→ EXERCISE DETAILS
Images in the entries are to be skipped, and everything else is to be written out exactly.

============

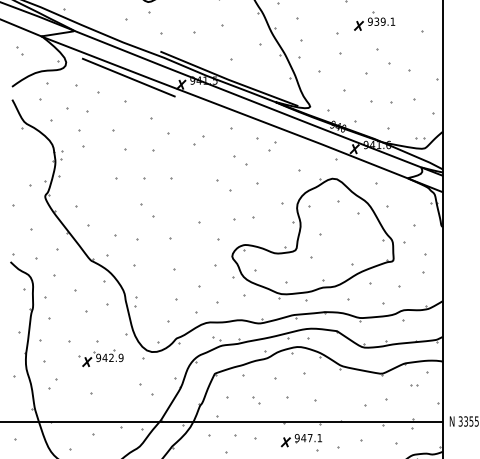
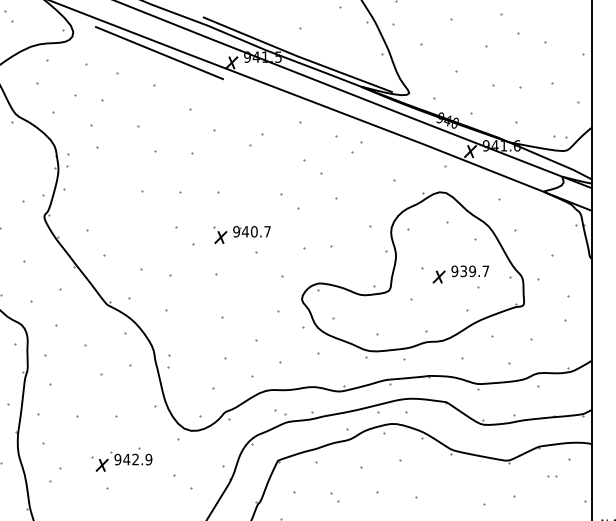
part: (188, 209) -> (241, 234), added
part: (347, 240) -> (460, 277), added
part: (100, 358) -> (120, 460), moved

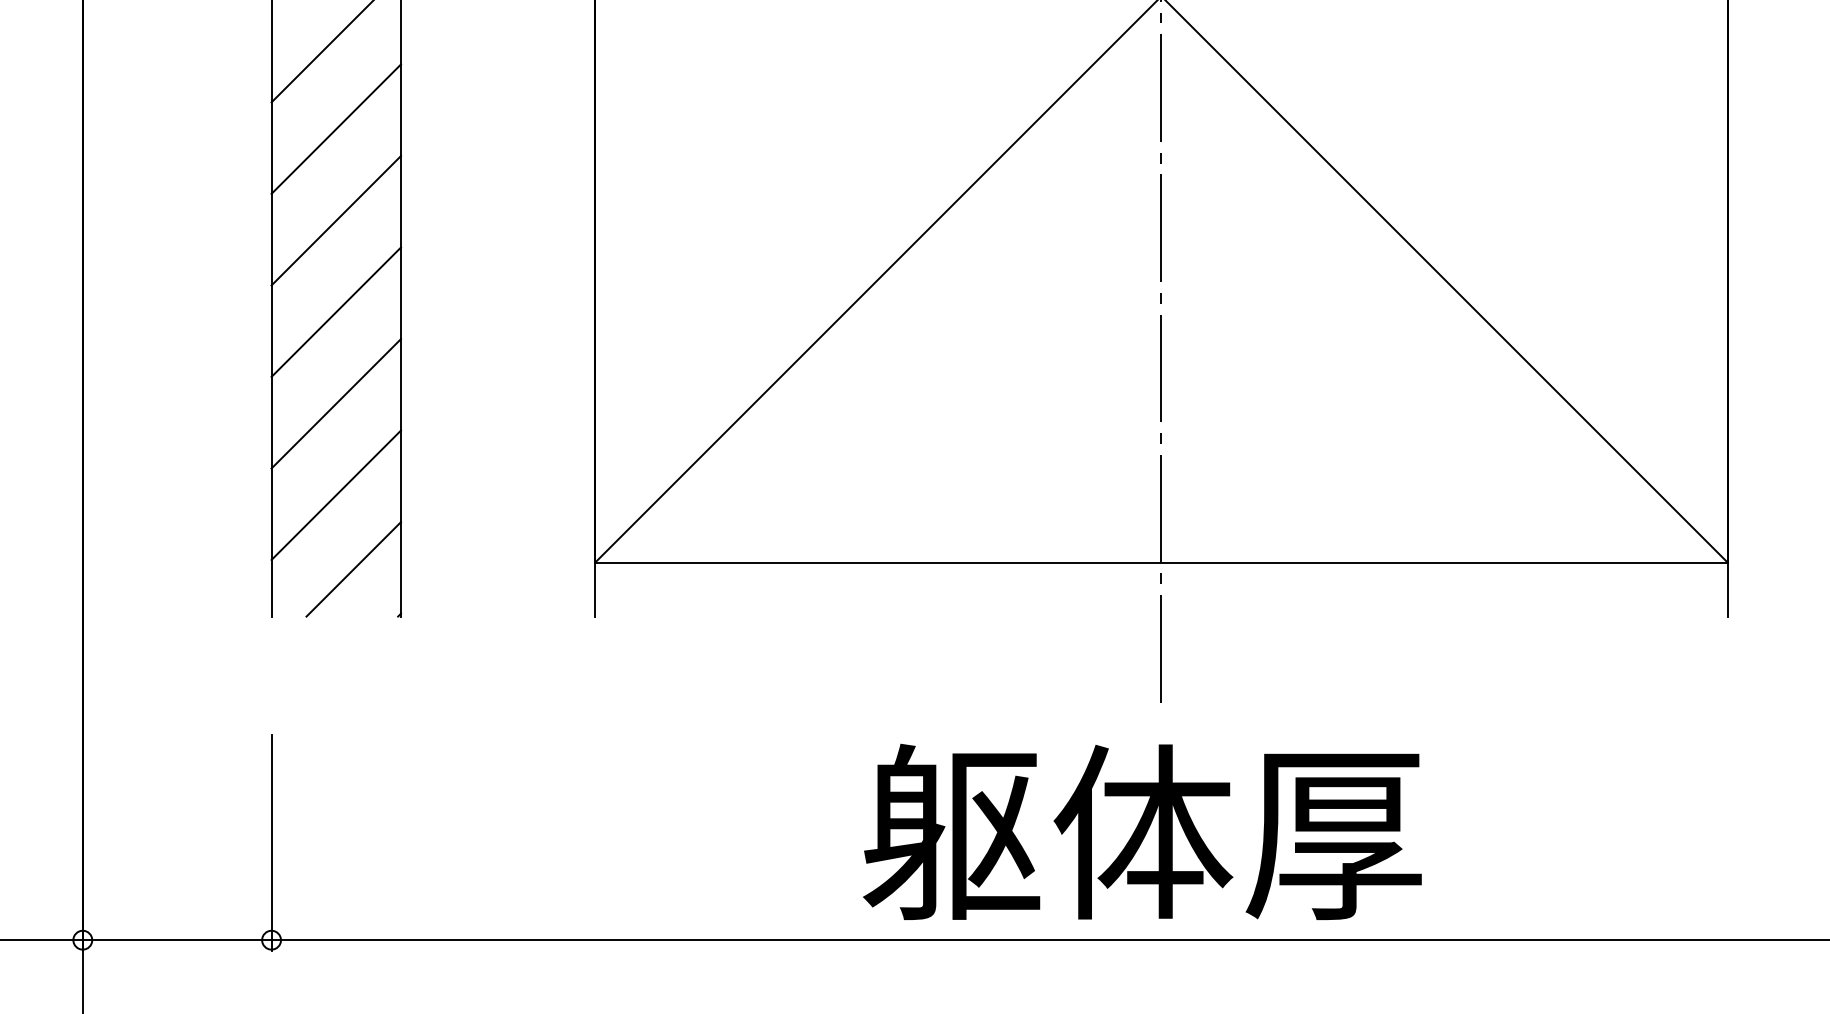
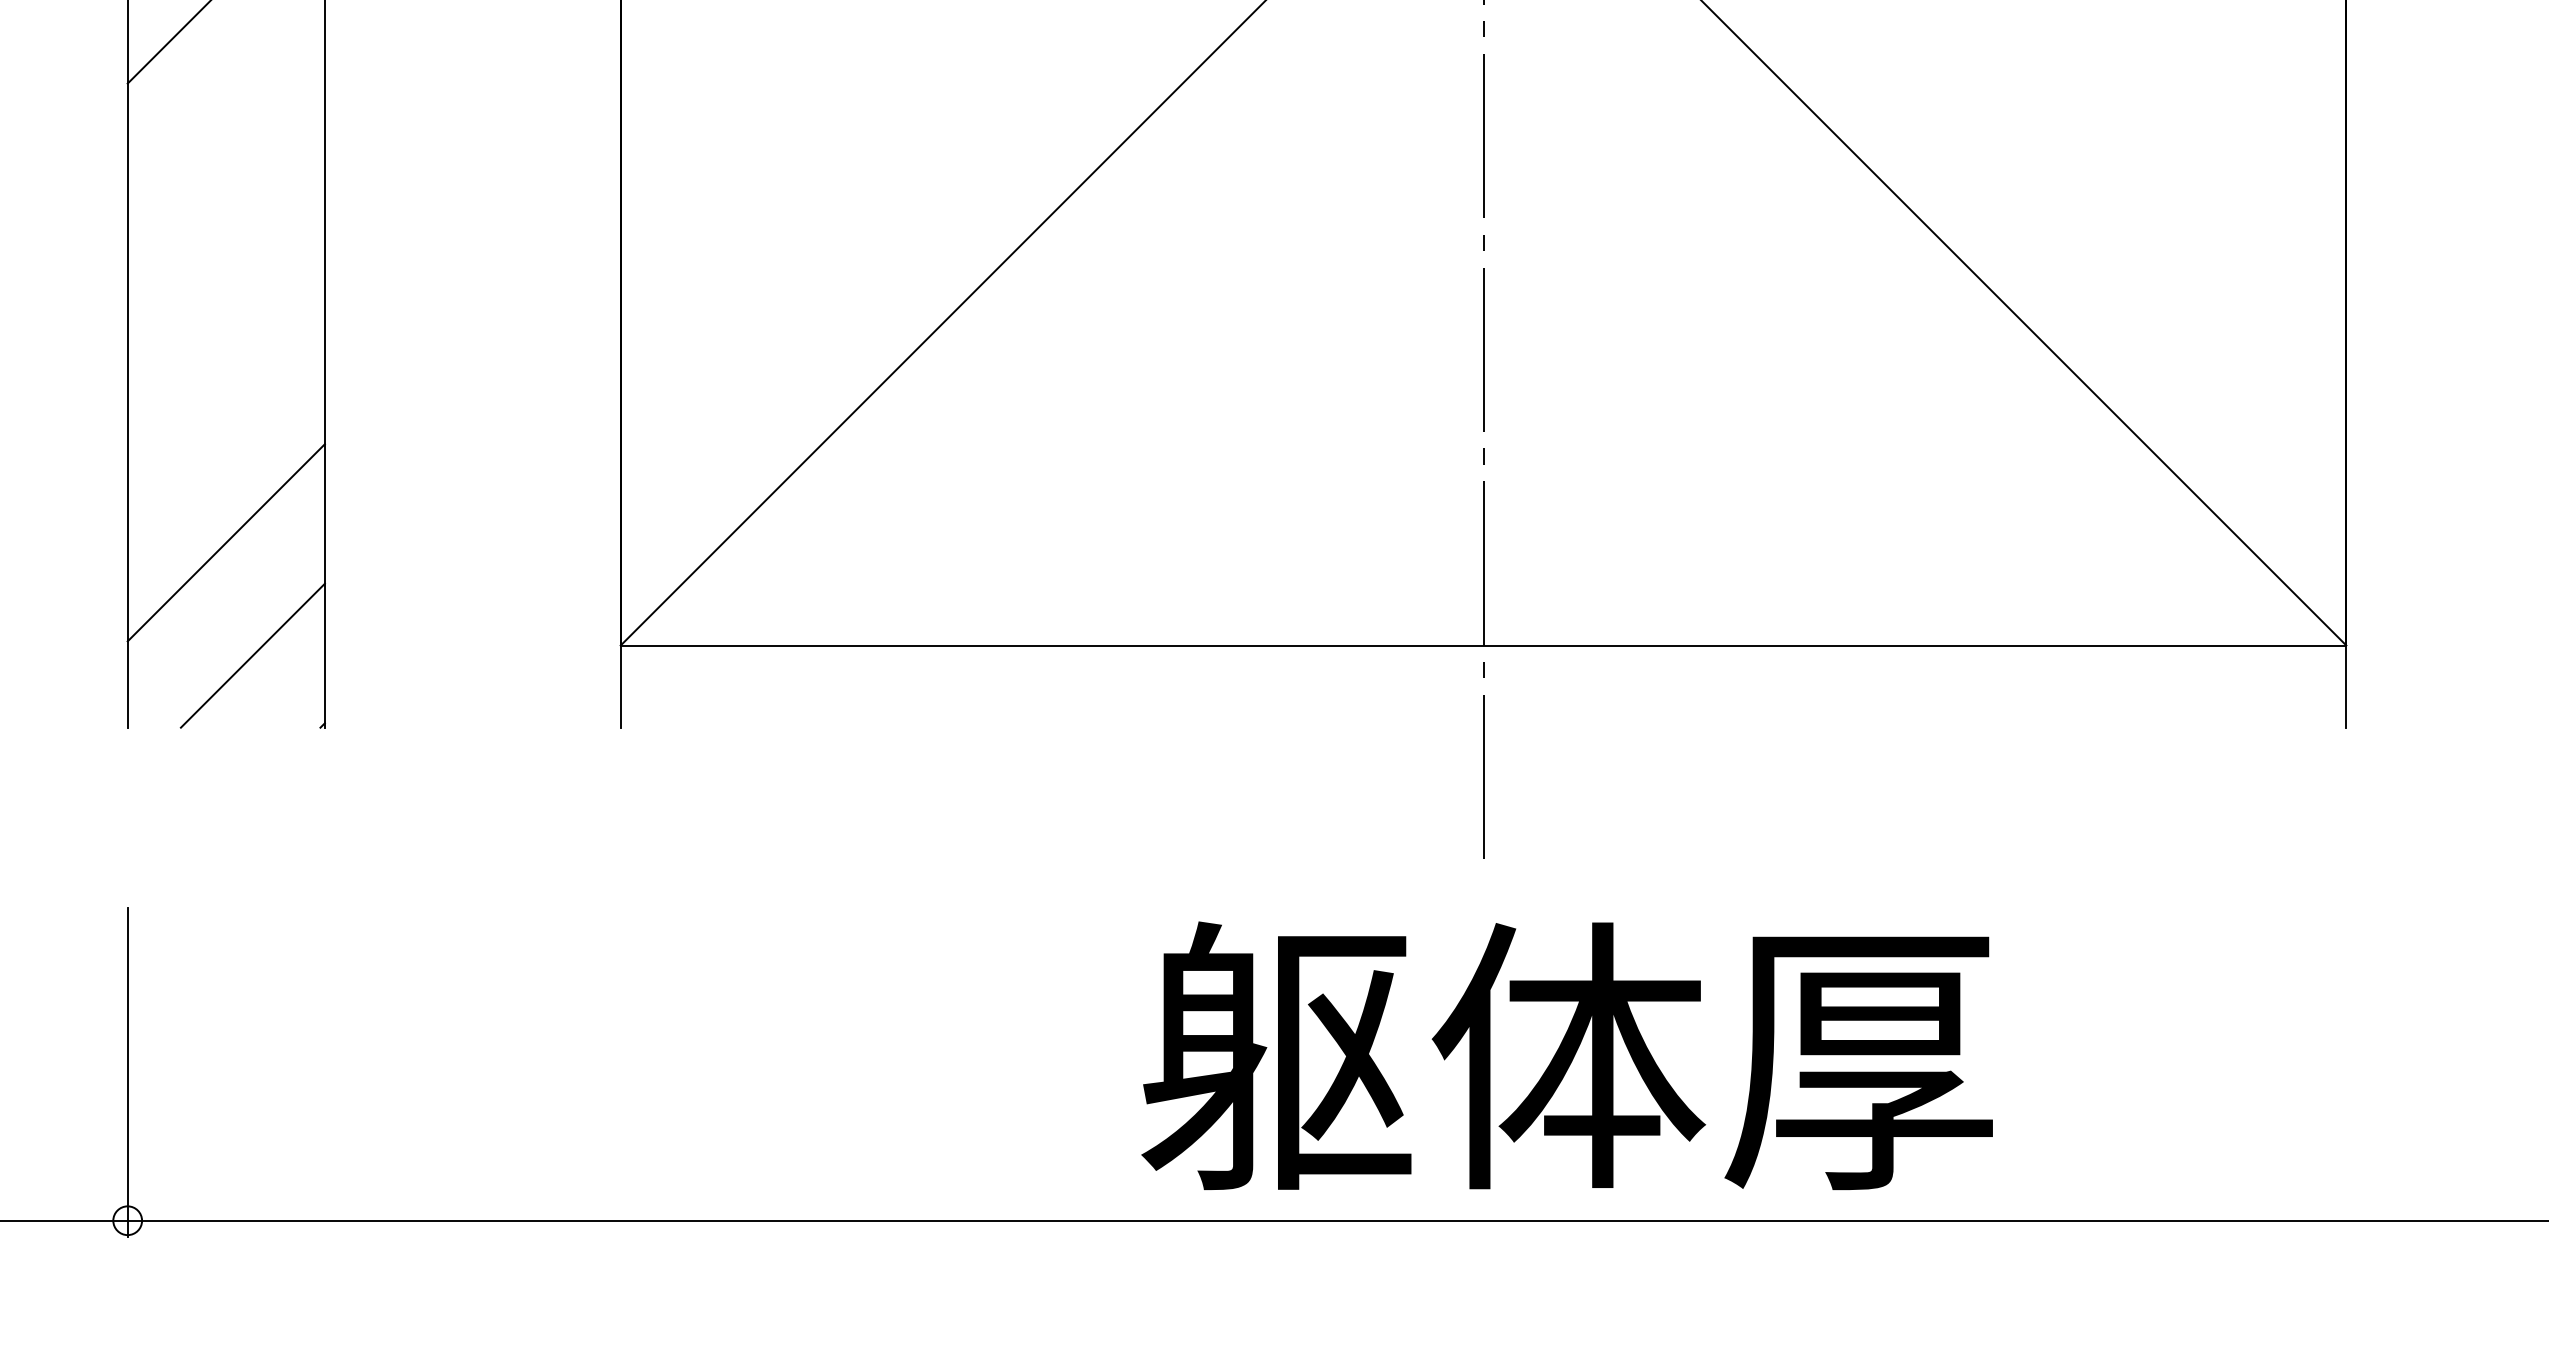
line: (336, 220) -> (226, 124), removed
line: (336, 311) -> (226, 262), removed
line: (336, 403) -> (226, 403), removed
text: (1142, 831) -> (1567, 1055), moved

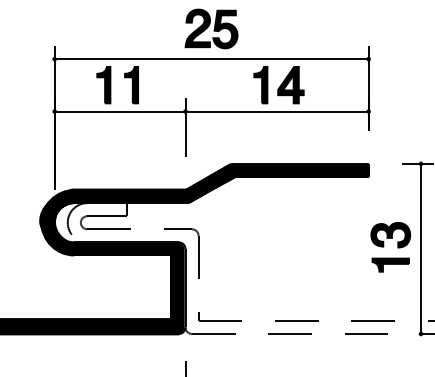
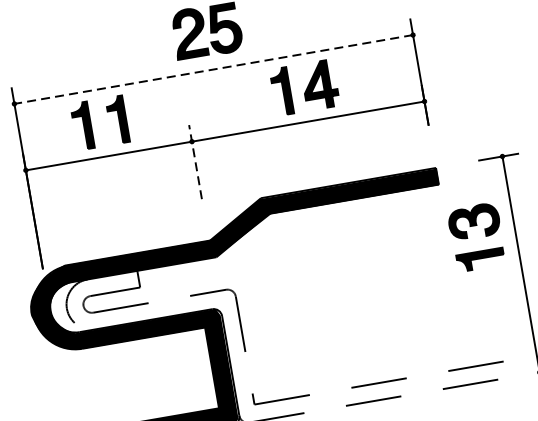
line: (211, 59) -> (213, 69), solid -> dashed
line: (185, 127) -> (195, 161), solid -> dashed
part: (390, 247) -> (476, 237), moved

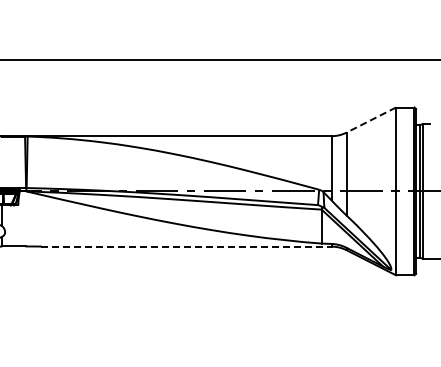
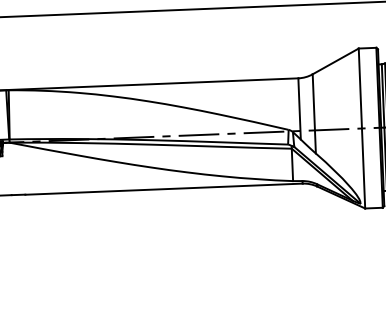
line: (371, 120) -> (335, 61), dashed -> solid
line: (186, 246) -> (164, 189), dashed -> solid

============

→ TASK ANSWER
part: (188, 209) -> (241, 234), added
part: (347, 240) -> (460, 277), added
part: (100, 358) -> (120, 460), moved

line: (336, 220) -> (226, 124), removed
line: (336, 311) -> (226, 262), removed
line: (336, 403) -> (226, 403), removed
text: (1142, 831) -> (1567, 1055), moved

line: (211, 59) -> (213, 69), solid -> dashed
line: (185, 127) -> (195, 161), solid -> dashed
part: (390, 247) -> (476, 237), moved

line: (371, 120) -> (335, 61), dashed -> solid
line: (186, 246) -> (164, 189), dashed -> solid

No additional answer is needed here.